El vicerrector Teodoro Roca no pasó por alto la labor que el Cabildo Insular está realizando en lo que atañe a los terrenos en que se ubicarán los nuevos edificios, y aseguró que «el Campus de Anchieta puede quedar completamente planificado de aquí a dos o tres años».
Roca no quiere precipitarse, sin embargo a adelantar demasiadas fechas para la conclusión de todas estas actuaciones, «ya que, por una parte vamos a negociar el segundo PIUC, y salvo edificios en muy mal estado como Bellas Artes, vamos a intentar realizar las nuevas obras estrictamente necesarias, manteniendo los que tenemos en un estado que permita un mantenimiento continuado.

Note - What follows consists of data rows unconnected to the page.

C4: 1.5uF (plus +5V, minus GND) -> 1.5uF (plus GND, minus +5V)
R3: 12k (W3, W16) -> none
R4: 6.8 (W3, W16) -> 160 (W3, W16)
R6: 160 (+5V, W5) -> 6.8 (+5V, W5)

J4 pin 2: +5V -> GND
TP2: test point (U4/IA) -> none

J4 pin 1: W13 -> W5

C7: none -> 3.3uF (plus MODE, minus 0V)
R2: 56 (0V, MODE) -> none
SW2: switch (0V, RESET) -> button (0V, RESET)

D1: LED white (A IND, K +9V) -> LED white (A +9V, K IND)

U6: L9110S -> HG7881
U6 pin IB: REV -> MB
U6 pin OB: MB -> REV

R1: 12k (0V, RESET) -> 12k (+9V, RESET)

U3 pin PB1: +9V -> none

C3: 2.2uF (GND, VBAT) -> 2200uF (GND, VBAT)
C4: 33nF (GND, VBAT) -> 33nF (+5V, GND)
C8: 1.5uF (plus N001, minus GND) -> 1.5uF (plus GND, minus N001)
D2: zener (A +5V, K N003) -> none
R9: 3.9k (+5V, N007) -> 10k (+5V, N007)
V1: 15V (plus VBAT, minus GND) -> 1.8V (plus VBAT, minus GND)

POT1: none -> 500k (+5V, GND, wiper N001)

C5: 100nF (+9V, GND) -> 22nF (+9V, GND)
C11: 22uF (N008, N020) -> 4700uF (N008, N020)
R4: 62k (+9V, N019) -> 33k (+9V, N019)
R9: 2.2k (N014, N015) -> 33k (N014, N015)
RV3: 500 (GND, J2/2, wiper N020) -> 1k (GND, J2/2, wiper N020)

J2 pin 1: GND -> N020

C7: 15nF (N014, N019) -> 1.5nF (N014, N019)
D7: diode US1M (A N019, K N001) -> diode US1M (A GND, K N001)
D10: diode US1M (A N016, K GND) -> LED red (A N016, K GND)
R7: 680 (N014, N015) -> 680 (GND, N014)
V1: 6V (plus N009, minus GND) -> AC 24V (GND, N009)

Por otro lado, la nueva Ley de Universidades puede establecer ese cambio de gobierno, con el peso que conlleva la incertidumbre que esto genera».
Esto no significa «que vayan a cambiar la marcha de las obras, aunque sí pueden hacerlo las prioridades del próximo PIUC o del Plan Director establecido con el Cabildo». Sobre este, Teodoro Roca destacó «la gestión de las zonas de reserva universitaria, en el sentido de que habrá infraestructuras nuevas, como el tranvía, que pasará por zona universitaria y que exigirá un esfuerzo de coordinación».
Respecto al destino del antiguo edificio de Bellas Artes, podría gestionarse una cesión al Cabildo, adelantó el vicerrector, aunque aún no ha habido acuerdo al respecto.
Respecto a la inversión económica que concede el contrato programa para reposición, equipamiento y mantenimiento (REM) Roca apuntó que «salvo este año, donde hay partidas justificadísimas para dotar de infraestructuras básicas de luz y agua en algunos edificios, se pretende abrir una convocatoria para escuchar a centros y departamentos sobre los equipamientos que éstos demanden para mejorar de forma progresiva el estado de sus respectivas Facultades».